Cuando alguien lo deje (en una relación amorosa), usted tiene que pensar que está jugando al Mario Bros. No no, al Tetris no.  Bueno sí,  al fin y al cabo en el amor hay que encajar, pero sigamos con la metáfora del Mario. No, al Pacman tampoco. ¿Por qué no se calla un ratito y me deja seguir?. Gracias. Bueno, cuando alguien termine con usted, piense que en realidad está en el nivel 4 de algún mundo del Mario, el castillo donde supuestamente estaba la princesa.

Las palabras “ay… no sé cómo decirte esto… pero no estoy enamorada” (o similares) en su cabeza tienen que sonar como “Sorry Mario, but our princess is in another castle”. Ok, la pasó muy bien, mató tortugas, comió flores y hongos alucinógenos, hizo mierda a un dragón, pero ya está: esa no era la princesa, y todavía hay más niveles en el cartucho.

Después de eso, tiene dos caminos: o deja el joystick tirado por un tiempo y apaga la tele, o va hasta el próximo castillo, en busca de esa princesa.

Si deja el joystick por un tiempo, ahí sí puede hacer la gran Pacman. Va a bailar, traga pelotitas (o sea, algo de alcohol) y come fantasmas (chicas, por si hace falta aclarar). Pero en el momento de retomar el juego, tiene que tener cuidado. En algunos casos, la consola se apaga y, sin que se de cuenta, tiene que volver a empezar desde el primer nivel.

En el mejor de los casos (y quizás, de nuevo sin darse cuenta) ya llegó al nivel 8. Y sí, es el más difícil, es un laberinto, tiene que matar a mil bichos, gastar mucho tiempo intentando y seguir perdiendo vidas, pero al final, la princesa definitiva va a estar ahí para decirle “Thanks Mario, your quest is over” (que traducido a la vida real sería algo como “Te amo” o “Sí, quiero” o “No, esta vez es gratis”).

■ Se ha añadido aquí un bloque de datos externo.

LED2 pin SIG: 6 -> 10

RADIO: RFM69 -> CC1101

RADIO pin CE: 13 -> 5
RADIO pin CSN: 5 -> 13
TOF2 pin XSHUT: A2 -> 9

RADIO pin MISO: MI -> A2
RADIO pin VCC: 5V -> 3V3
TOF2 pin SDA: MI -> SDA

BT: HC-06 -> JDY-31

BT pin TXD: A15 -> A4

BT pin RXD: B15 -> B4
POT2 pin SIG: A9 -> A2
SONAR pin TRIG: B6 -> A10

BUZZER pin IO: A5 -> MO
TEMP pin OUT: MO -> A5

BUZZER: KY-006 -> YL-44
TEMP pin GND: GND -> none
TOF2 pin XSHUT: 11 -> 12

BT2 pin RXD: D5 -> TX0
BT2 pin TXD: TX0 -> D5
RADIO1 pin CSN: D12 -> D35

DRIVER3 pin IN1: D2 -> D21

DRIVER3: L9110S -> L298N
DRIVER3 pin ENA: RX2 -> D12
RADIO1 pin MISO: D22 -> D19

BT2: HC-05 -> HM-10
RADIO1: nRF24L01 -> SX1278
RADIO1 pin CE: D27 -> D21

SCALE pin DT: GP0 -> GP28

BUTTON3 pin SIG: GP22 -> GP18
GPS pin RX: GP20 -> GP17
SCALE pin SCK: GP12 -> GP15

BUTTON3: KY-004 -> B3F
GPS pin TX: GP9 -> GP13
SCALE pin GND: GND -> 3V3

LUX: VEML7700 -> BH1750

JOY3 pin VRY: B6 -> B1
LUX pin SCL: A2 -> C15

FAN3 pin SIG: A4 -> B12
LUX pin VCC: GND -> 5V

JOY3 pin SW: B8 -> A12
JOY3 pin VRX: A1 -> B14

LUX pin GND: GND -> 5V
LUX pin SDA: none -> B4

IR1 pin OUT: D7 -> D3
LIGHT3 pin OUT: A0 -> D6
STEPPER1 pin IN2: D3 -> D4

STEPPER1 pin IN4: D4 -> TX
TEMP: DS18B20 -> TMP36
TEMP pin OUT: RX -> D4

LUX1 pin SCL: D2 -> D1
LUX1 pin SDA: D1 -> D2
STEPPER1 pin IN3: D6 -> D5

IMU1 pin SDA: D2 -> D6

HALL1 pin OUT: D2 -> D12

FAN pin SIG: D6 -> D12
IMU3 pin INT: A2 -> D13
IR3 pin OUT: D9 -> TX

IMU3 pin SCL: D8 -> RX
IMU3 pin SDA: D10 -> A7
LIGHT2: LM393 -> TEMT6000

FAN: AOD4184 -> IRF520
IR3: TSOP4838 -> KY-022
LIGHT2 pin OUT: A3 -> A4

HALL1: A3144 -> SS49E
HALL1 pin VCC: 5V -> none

Y ahí sí, tranquilamente, puede apagar todo, desenchufar el transformador e irse tranquilo a disfrutar. Hasta que esa princesa lo deje y se de cuenta que, el juego perfecto, no existe, y no se termina nunca.

Thank you mario!

Aclaración: Hice el post en 10 minutos, así que si no les gusta, jodanse. ¿Para qué entran a este blog?.